I realized this evening that I mix "adventure" with "dangerous". Or maybe "exciting" with "stupid".
I realized this as I was attempting to get back home from a place 90 miles away in winter weather conditions while driving a twenty year old "well-loved" stick shift car whose brake light is out and whose passenger side rear tire went flat, as well as other problems we won't mention out of respect for the faithful well-worn car.
It was my first time driving a stick.
Technically, I'd driven one before--ten years ago. For one week I drove a manual transmission car and I never got the hang of it. What little I learned then was mostly forgotten now.
I had thought I'd make a day trip to St. Louis as I really don't get to go anywhere anymore. The house is beginning to feel like a prison cell and my daughter like a ball and chain, albeit a super cute and lovable ball and chain. But after numerous obstacles I downheartedly headed back home. Dull household errands needed to be ran, and who's the dull household chore doer? Me. Reality set in like congestion in the lungs. The fantasy that I could be free of this place faded.

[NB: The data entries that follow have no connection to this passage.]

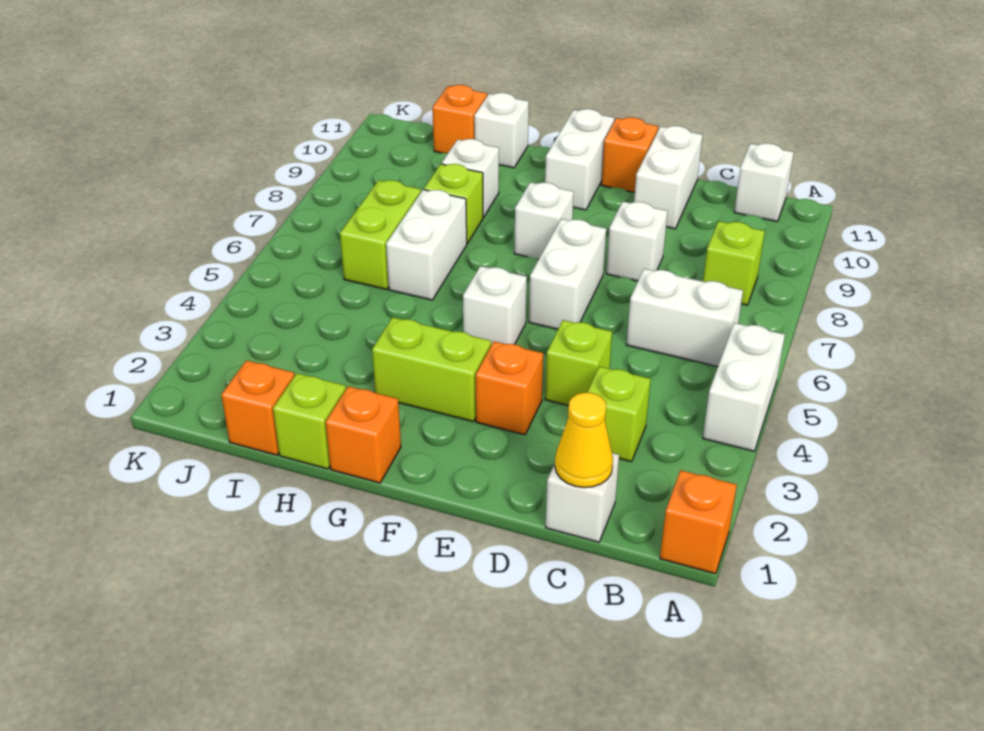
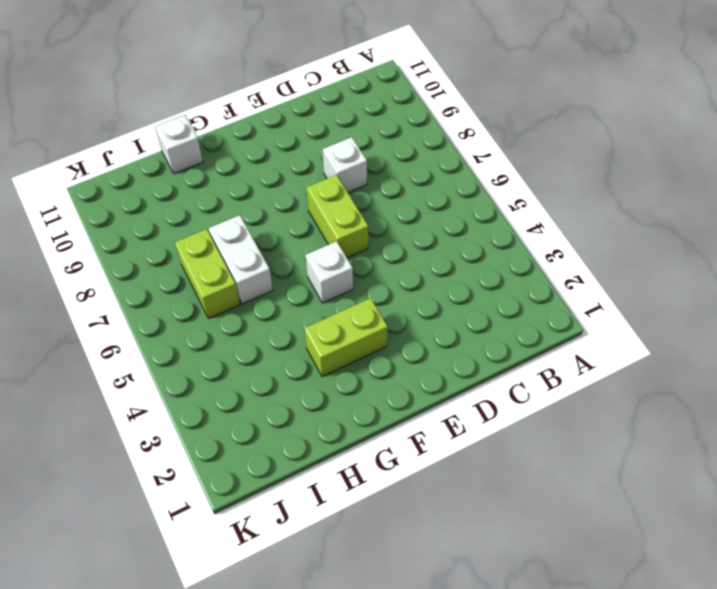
lime brick E6:E7 level 1 -> white brick E6:E7 level 1
none -> orange brick A1 level 1
none -> white brick A4:A5 level 1
none -> white brick B6:C6 level 1

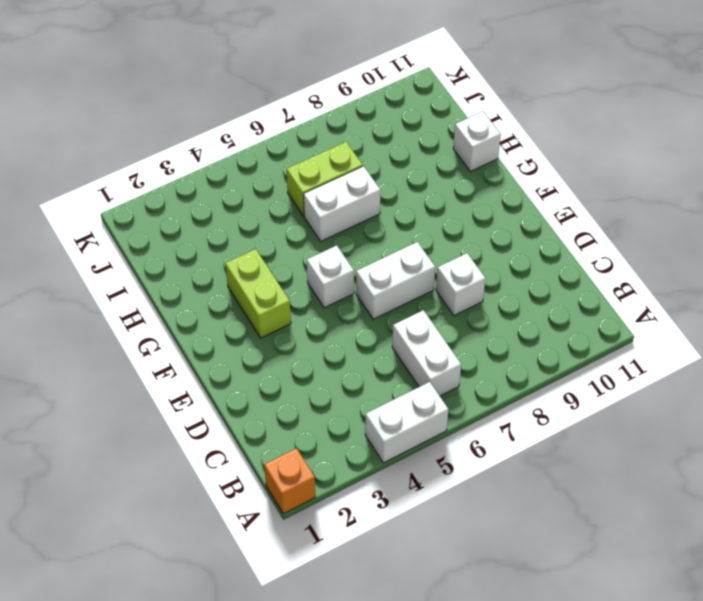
none -> lime brick B8 level 1
none -> white brick B11 level 1
none -> white brick C1 level 1

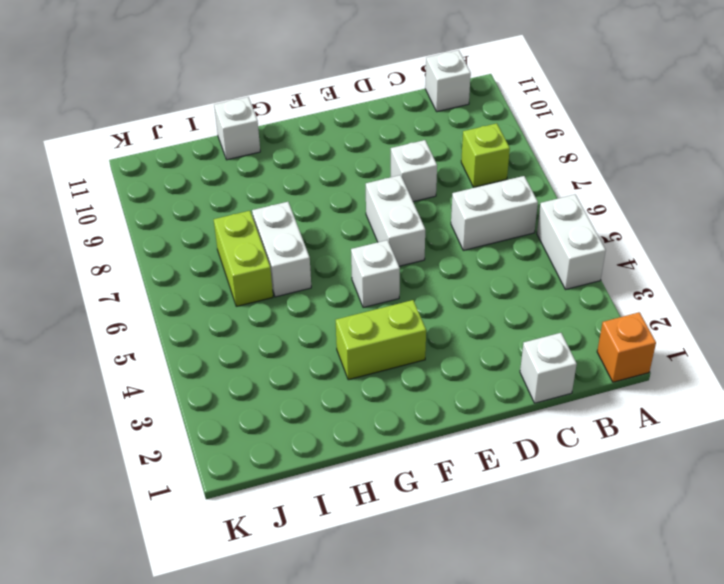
none -> lime brick C3 level 1
none -> lime brick D4 level 1
none -> white brick D10:D11 level 1

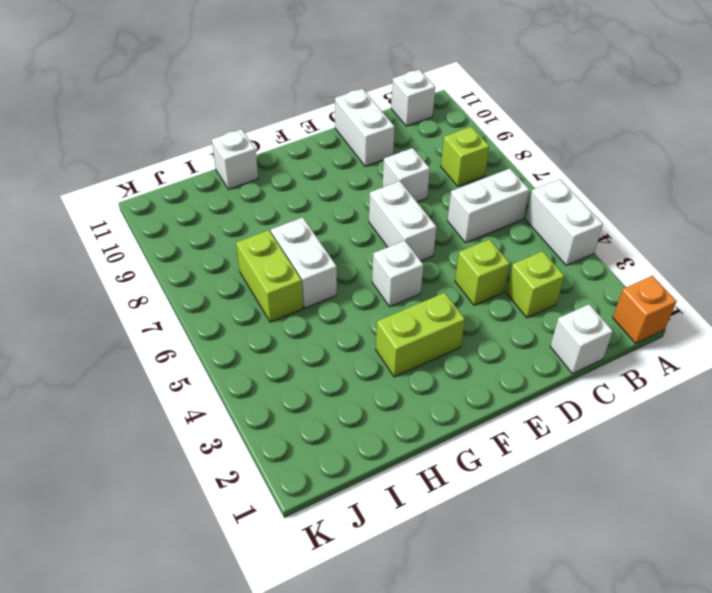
none -> orange brick E3 level 1
none -> orange brick E11 level 1
none -> white brick F8 level 1

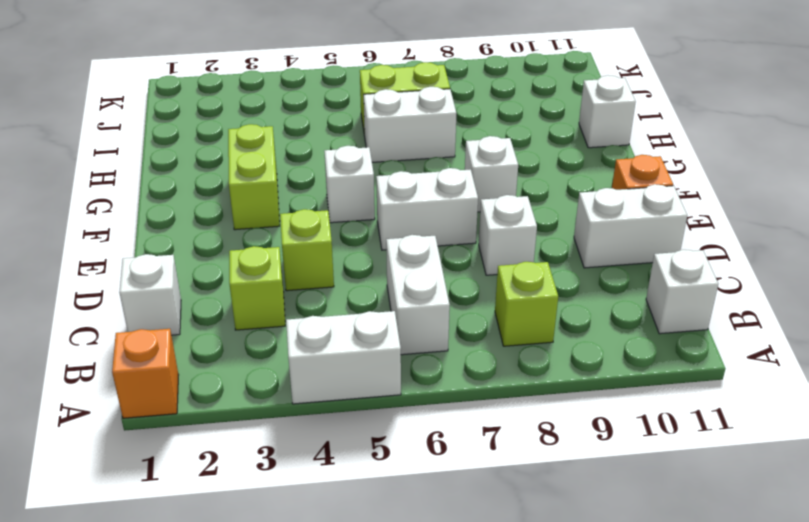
none -> orange brick E3 level 1
none -> white brick F10:F11 level 1
none -> orange brick G1 level 1

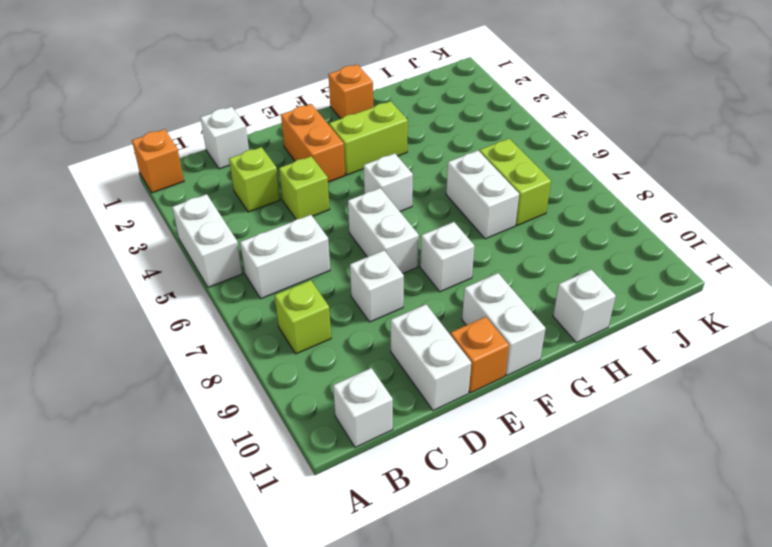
orange brick E2:E3 level 1 -> orange brick E3 level 1
none -> lime brick H1 level 1
none -> lime brick H8 level 1
none -> white brick H9 level 1

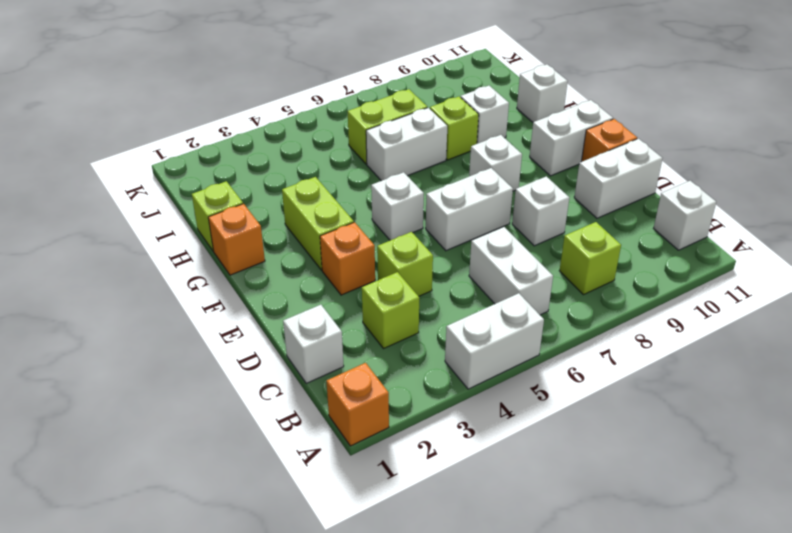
none -> orange brick I1 level 1
none -> orange brick I11 level 1
none -> yellow cone C1 level 2

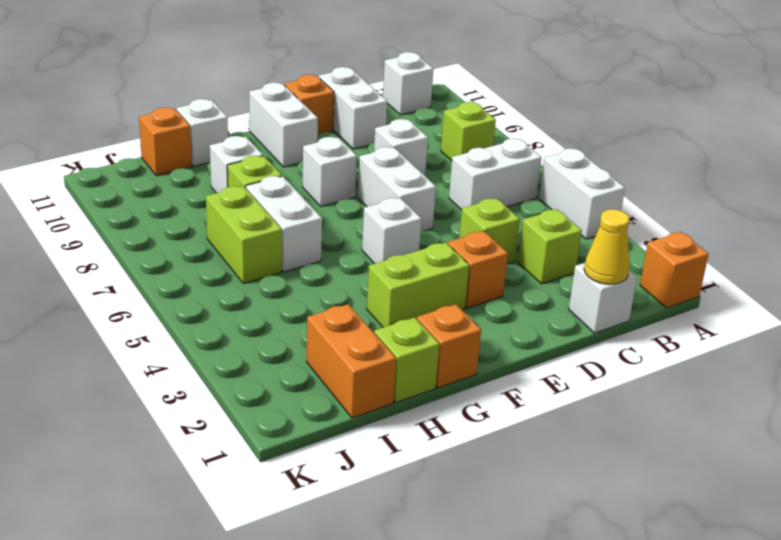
orange brick I1:I2 level 1 -> orange brick I1 level 1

My adventure of getting away for a day driving a stick for the first time in winter weather was, I'd say, despite its hardships, better than another day at home doing housework. However, as I slid around the road trying to figure out what gear I should be in and which pedal to push and what to do when you suddenly need to stop because there is yet another accident on the road to navigate, I was well-aware of how stupid I was being in attempting the trip, especially with no one near to rescue me and my precious little one strapped innocently in the back seat. It was exciting! Harrowing! Action-packed! And very stupid.

Sounds like an exciting trip. Dangerous, too. I bet it was a good getaway, even though you turned around. Now how did you get your site to move to mandybri from mandybri/weblog, which now does not work?
That's a mystery I'd like the answer to myself! I didn't move the site. I myself was baffled as to why I couldn't get to mandybri/weblog. So far I've done nothing at all but write that one post. Who moved it?